The Caveman and the Boorish

I don’t have Cable TV – or subscription TV of any sorts. Overseas, as we are, we make do with Netflix. So to a certain extent I am fortuitous to be somewhat sheltered from the boorish: “Nightly News” I think they used to call it.

I do have social media – Facebook and Twitter; although I’ve found myself going on them less and less. It’s a little hard not to – stuck as I am constantly in a faraway land, they are effective tools to stay connected with family and friends. But I don’t scroll anymore, you know that weird little finger spasm up, up, up as the clock ticks by – Facebook has become boorish; people have become boorish, haven’t they? Boorish, like the way the English used to mean it, lip turned up. Soren Kierkegaard said it best, “I begin with the principle that all men are bores. Surely no one will prove himself so great a bore as to contradict me in this”, followed quickly by the wisdom of Voltaire “The secret of being a bore… is to tell everything”.

Cue politics.

Have you noticed that everything in our lives is getting better… except for politics, which is in turn making everything worse? Our computers are faster, our diets are better, our entertainment is more varied. There are more books being published; more options for shopping (Farmers markets, Whole Foods or that awesome Mexican Grocery called Ranch Market in downtown Phoenix). Movies are getting more sophisticated – we can still watch “XXX: The Return of Xander Cage” if we want; but now we can temper that with Amelie or Timbuktu.

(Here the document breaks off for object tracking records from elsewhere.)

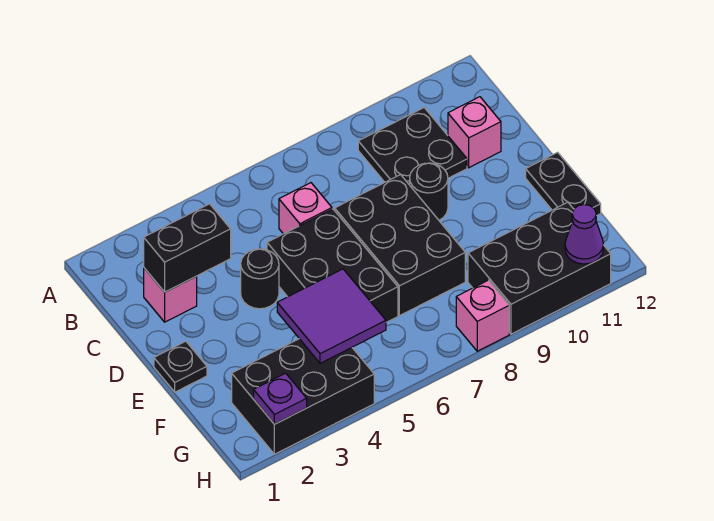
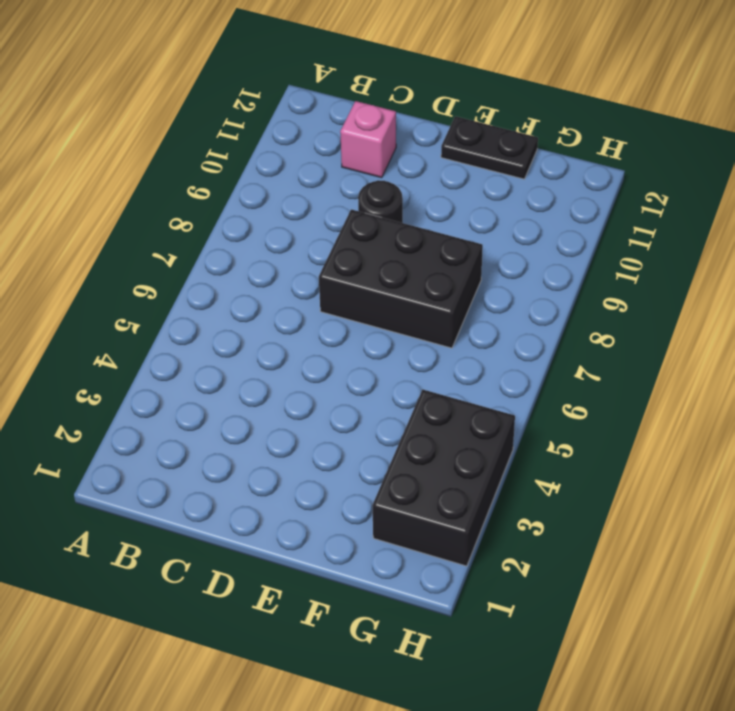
none -> black plate B9:C10 level 1
none -> pink brick C2 level 1
none -> pink brick C6 level 1

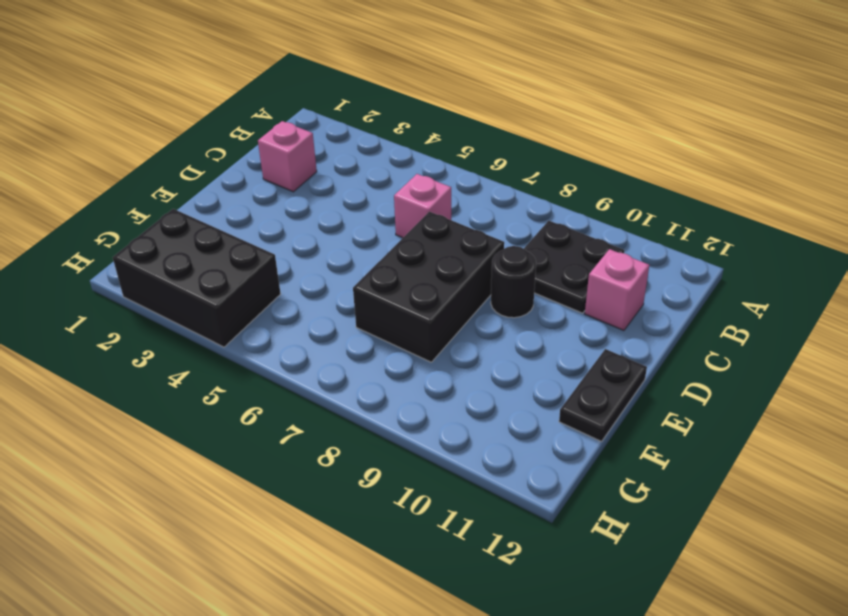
none -> black round brick D4 level 1
none -> black brick D5:F6 level 1
none -> black plate E1 level 1

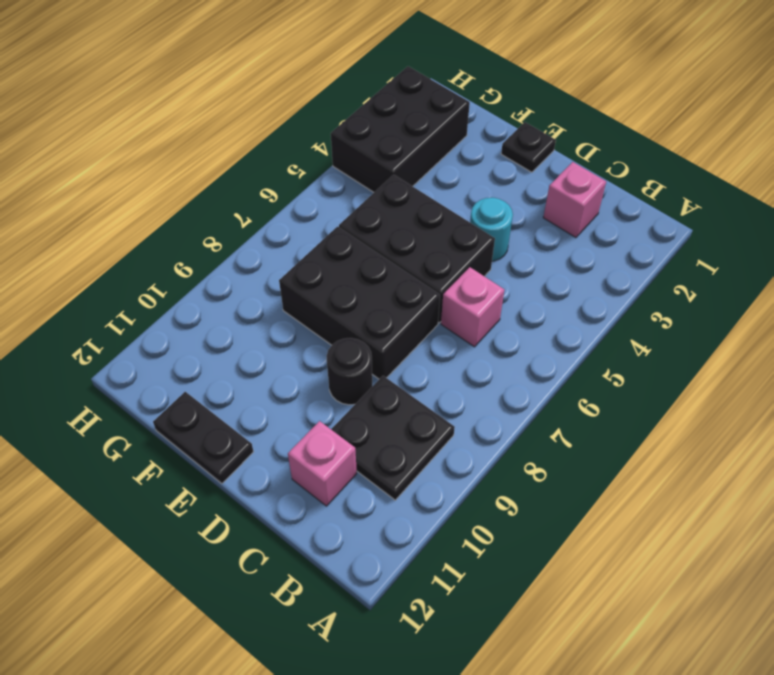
cyan round brick D4 level 1 -> black round brick D4 level 1
none -> black brick G9:H11 level 1
none -> pink brick H8 level 1
none -> black brick C2:C3 level 2

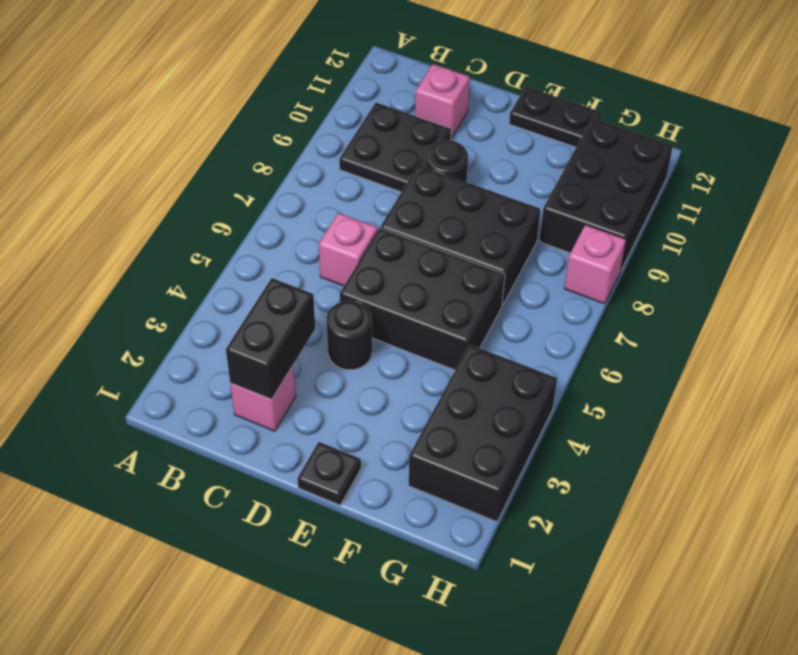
none -> purple tile F4:G5 level 2
none -> purple plate H2 level 2
none -> purple cone H11 level 2

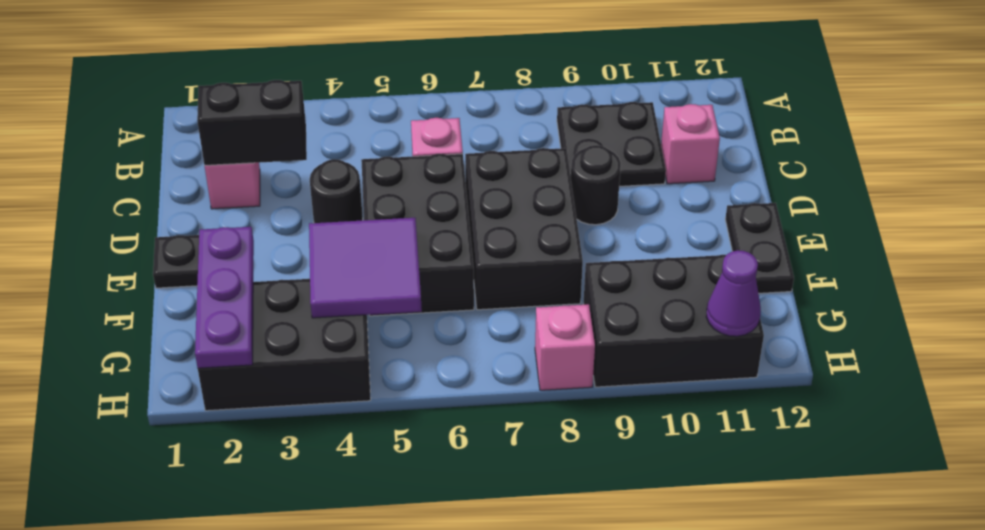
purple plate F2:H2 level 2 -> purple plate H2 level 2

Even the world over – more people have access to entertainment, poverty has been halved and places like Bollywood and Nollywood are making new movies and creating new opportunities. Even where there are problems like food crises, these are man-made created by the boorish for political reasons, and not some Malthusian disaster we were warned about. Hills are being reforested, beaches are being better protected. We may even be slowing the mass slaughter of the species called the 1980s. But politics – bitter and angry; taking everything we’re attaining, and turning it upside down. I write a lot about Venezuela – those few of you unfortunate enough to read me frequently know quite well. Politics is what ruined that country – Hugo Chavez in the soup and slapped on the side of rice bags and in hours-long television takeovers: now HE was boorish; marching, marching and more marching, boorish rivers of red to the closest voting booth to vote, and vote, and vote again. Families turned against each other; businesses going under; boycotts enacted; money wasted.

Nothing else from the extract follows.